Saudi Arabia's King Fahd has died. The king, who is believed to have been 82 years old, had been in increasingly poor health since suffering a stroke in 1995. He was immediately succeeded on the throne by his half brother, Crown Prince Abdullah, who took over most of the daily duties involved in running the world's largest oil exporter after the late king's stroke.

King Fahd bin Abdul Aziz took over the family business known as Saudi Arabia in 1982, 50 years after his father, the legendary King Abdul Aziz al-Saud, unified the area's tribes as a modern nation.

The discovery of oil in the 1930s propelled the conservative Islamic country into the 20th Century. Export revenues fueled a construction boom and transformed the kingdom into an economic power.

Thomas Lippman, an author and scholar at Washington, D.C.'s Middle East Institute, says one of King Fahd's biggest accomplishments was his ability to safely steer Saudi Arabia through some extremely dangerous times in an unstable region.

"So one way or another [King] Fahd managed to maintain the regional balance in a way that maintained stability in Saudi Arabia, except of course to his later regret he had to go outside Saudi Arabia to invite the United States in to help protect the country after the Iraqi invasion of Kuwait [1990]," said Mr.

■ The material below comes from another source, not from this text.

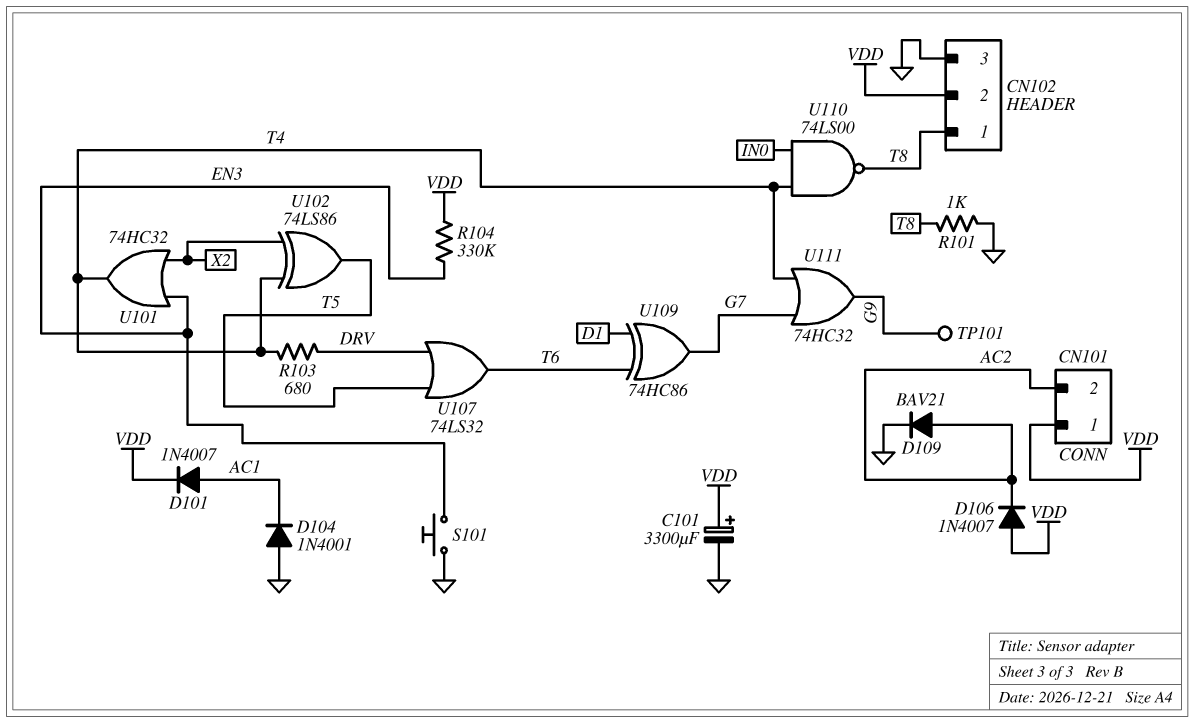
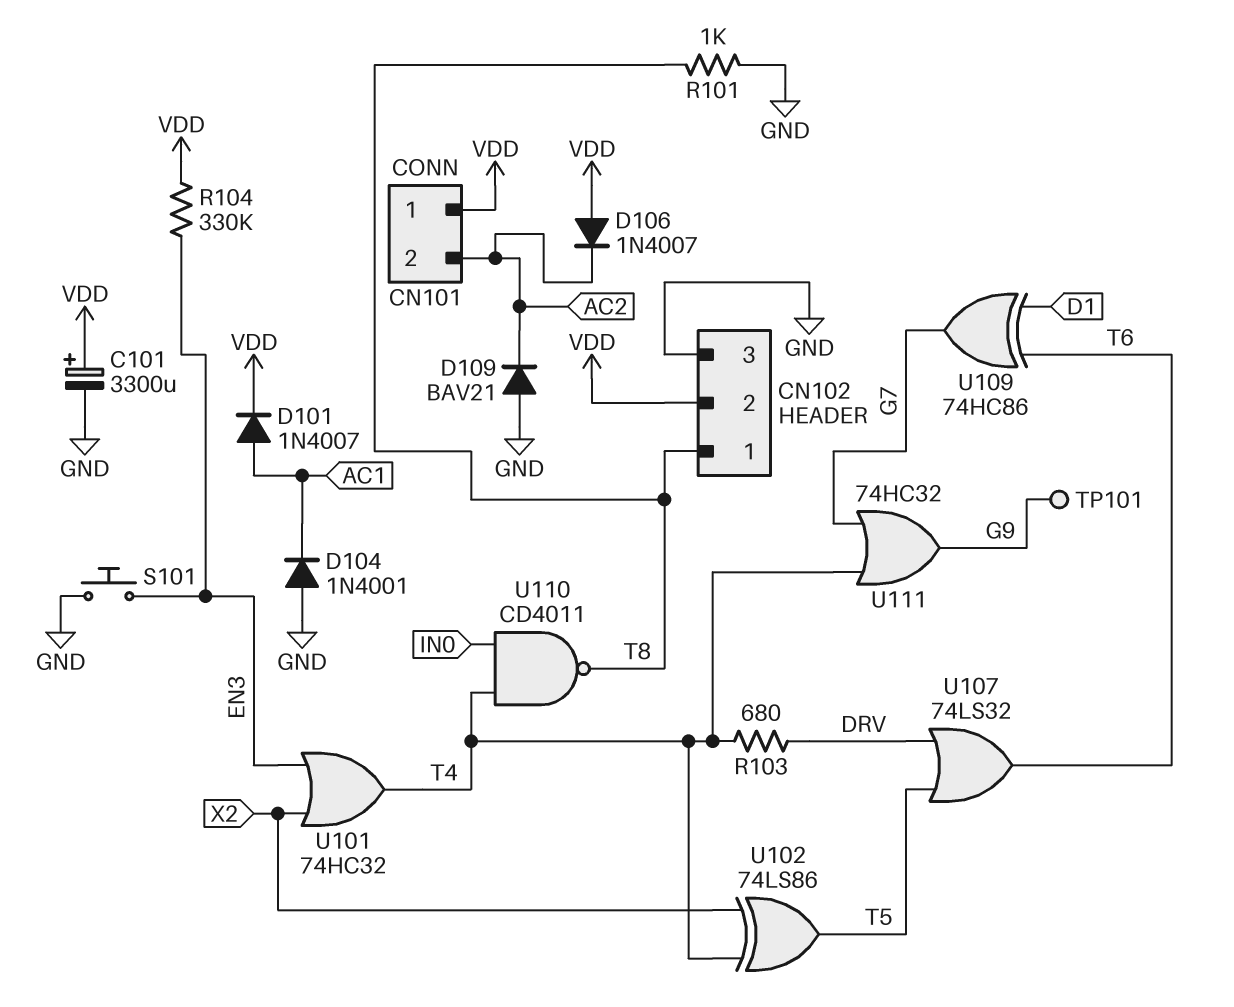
D109: diode BAV21 (A AC2, K GND) -> diode BAV21 (A GND, K AC2)
U110: NAND 74LS00 (in IN0, in T4, out T8) -> NAND CD4011 (in IN0, in T4, out T8)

Lippman.

Inviting non-Muslims onto land considered the birthplace of Islam outraged Islamic extremists, including the Saudi-born al-Qaida leader Osama bin Laden. Bin Laden cited the American troops as a main provocation when he attacked the United States in 2001, and later struck inside Saudi Arabia.

Since then, Saudi Arabia has been cracking down on extremists in the kingdom and has been an active partner in the global war on terror.

Former U.S. Ambassador to the United Arab Emirates David Mack predicts there will be a smooth transition of power to the new king.

"There are many people who believe that with the passing of King Fahd, Crown Prince Abdullah is going to move forward in a more assertive way with internal reforms such as empowerment of women, progress towards some kind of elected political institutions, major economic and legal reforms, reforms of the educational system," he said.

Ambassador Mack says the most notable part of King Fahd's legacy was his close relationship with the United States and the West. He adds that in many senses he was a modernizing monarch, who was in tune with the ideas of progress, but held back because of internal opposition from key parts of the Saudi establishment.